I'll agree that you need to learn a lot more about dogs before you get one, but be careful of what you read and believe from websites. Some of them are written by people who think they know tons about dogs in general because they've grown up with them their entire lives or maybe their MIL breeds them or they worked in a pet shop for three weeks. Your best dog care info is going to some from vet based websites, preferably organizations that support a large diverse group of vet rather than a single vet clinic. Those sites have to make sure their info is based on current research and not just current popular opinion, otherwise they'll hear about it from the vets correcting them!!! Another good rule of thumb is to weigh confliciting advice, which side is supported more and who's doing the supporting.
Having said that, dogs are geaneralists in terms of nutrition, they can eat a wide varieties of food and still be healthy. There's nothing specifically in meat that they require. Animal based proteins do have a different amino acid ratios than plants and the tend to have higher amounts of essential ones, but, just like with humans, the right mixture of plant proteins will provide adequate amino acids amounts. Being more generalists, dogs have a better ability to detoxify plant toxins than cats, but not as good as humans and so might accumulate more damage from the toxins than a human on the same diet.
So, you could have a healthy vegetarian dog, now the question is:do you want to cook for your dog or do you want prepackaged? Homemade diets need to be watched carefully to avoid nutritional defiencies and excesses, they are also time consuming to prepare. Commercial diets should already be complete and balanced, and therefore require less work, but may also contain stuff you don't want to feed your pet, like preservatives and compounds to balance the diet. I've seen a few veg dogs and some are super healthy and others not so healthy. In short, how they do, depends on the dog.

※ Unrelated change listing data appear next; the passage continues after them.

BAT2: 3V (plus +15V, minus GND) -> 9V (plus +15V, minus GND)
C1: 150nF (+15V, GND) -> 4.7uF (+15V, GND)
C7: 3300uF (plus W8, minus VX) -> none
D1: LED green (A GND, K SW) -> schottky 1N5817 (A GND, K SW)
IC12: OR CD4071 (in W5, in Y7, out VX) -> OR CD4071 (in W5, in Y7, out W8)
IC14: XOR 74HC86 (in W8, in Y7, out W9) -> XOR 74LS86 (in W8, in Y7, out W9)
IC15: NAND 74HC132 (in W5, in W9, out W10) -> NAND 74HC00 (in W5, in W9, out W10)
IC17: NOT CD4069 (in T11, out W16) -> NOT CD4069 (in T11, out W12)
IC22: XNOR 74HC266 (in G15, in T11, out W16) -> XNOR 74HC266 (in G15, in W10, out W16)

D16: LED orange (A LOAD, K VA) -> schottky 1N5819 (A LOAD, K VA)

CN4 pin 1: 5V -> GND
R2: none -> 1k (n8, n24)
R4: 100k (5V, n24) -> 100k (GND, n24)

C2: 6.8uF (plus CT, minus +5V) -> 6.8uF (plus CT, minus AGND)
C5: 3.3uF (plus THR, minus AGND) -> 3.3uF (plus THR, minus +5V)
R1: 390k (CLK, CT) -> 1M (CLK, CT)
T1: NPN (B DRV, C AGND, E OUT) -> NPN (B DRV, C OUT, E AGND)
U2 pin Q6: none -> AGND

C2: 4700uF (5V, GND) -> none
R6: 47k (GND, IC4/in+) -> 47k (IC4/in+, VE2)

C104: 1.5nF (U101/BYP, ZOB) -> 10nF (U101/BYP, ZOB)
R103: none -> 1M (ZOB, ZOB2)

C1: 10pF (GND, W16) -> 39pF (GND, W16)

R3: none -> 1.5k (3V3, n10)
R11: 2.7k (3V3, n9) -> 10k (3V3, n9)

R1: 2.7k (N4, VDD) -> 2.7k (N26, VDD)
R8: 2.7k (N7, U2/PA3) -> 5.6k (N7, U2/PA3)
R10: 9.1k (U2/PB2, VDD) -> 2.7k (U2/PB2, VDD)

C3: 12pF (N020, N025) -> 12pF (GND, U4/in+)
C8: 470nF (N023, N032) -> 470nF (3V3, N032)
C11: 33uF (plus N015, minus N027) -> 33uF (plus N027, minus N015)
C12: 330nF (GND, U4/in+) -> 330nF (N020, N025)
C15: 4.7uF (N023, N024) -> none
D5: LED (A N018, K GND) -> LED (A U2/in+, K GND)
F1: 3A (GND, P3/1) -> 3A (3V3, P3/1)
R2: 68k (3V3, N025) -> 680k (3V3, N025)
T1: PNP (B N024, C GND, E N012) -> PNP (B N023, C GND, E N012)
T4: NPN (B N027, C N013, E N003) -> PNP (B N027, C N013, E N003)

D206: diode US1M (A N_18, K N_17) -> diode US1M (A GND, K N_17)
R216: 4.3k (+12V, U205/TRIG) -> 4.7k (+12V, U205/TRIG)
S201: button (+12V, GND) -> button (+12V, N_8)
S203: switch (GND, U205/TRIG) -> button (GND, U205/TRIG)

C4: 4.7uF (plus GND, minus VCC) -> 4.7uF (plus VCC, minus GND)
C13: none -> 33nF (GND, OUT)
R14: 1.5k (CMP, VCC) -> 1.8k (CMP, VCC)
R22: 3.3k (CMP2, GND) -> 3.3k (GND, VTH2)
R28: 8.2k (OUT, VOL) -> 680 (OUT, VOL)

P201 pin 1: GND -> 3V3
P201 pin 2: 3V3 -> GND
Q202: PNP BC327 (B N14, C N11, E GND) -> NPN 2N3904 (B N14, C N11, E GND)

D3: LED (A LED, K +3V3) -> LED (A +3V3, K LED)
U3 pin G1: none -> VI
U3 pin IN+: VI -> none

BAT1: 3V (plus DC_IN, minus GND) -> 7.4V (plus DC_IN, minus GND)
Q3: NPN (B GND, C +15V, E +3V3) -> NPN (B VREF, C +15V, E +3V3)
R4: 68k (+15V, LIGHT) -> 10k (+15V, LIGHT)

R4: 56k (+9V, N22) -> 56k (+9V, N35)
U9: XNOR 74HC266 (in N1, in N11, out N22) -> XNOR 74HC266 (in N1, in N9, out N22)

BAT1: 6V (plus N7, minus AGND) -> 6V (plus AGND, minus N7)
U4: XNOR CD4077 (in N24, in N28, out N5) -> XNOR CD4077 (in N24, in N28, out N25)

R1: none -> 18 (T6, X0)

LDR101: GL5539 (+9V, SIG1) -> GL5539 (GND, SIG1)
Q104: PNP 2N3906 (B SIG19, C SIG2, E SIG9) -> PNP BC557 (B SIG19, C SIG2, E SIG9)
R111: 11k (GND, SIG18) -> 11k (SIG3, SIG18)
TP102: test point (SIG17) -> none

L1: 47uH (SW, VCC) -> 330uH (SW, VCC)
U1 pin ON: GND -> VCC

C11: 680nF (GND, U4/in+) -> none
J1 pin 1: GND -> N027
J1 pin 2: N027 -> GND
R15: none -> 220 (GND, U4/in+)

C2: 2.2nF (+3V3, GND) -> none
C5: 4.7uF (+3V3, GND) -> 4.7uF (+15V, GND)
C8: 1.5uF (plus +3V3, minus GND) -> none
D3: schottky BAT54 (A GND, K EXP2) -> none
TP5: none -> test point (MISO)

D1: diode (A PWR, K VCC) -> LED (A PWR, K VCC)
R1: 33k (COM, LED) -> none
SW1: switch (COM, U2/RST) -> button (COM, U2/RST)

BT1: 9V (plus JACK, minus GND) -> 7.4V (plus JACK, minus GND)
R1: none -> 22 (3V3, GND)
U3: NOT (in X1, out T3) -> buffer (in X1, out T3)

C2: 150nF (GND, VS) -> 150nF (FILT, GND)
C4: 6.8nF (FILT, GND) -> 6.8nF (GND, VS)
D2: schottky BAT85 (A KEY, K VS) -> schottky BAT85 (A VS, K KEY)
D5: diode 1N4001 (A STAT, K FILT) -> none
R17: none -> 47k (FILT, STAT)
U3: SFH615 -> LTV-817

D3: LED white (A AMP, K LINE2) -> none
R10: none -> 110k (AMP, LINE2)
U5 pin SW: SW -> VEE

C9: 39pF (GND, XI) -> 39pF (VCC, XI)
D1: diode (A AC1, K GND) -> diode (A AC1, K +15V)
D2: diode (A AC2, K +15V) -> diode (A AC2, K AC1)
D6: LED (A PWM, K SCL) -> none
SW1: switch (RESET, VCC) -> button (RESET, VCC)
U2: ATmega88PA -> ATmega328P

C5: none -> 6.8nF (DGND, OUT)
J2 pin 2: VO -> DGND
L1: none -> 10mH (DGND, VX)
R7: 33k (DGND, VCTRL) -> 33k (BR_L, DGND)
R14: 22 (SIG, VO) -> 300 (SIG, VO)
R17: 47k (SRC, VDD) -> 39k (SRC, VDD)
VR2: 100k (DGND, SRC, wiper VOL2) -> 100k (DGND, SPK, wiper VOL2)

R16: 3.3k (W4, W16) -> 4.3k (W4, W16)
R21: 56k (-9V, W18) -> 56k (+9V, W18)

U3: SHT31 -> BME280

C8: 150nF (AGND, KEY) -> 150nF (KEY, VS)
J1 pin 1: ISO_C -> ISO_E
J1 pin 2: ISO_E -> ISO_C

As far as GSD's do, they require more dedication to train. They are bred to be intelligent and dominant. This translates to a dog that gets bored easily and may try to spice things up on their own by inventing new games or getting into trouble. Some of them tend to be fearful and are more likely to be fear biters if not trained properly. GSD's also have lots of health problems, not just hip dysplasia, but also djd, spinal cord demyelinatation (degeneration of spinal cord causing paralysis), bloat, and others. I've seen too many who have problems with allergies. The thing with water in the ears is far fetched. They can get ear infections from frequent/persisitant water in the ears, but they won't die from it (unless you let it get really, really bad and even then...). If you really want a GSD, I would recommend actually getting a mix of one, they're much healthier in general.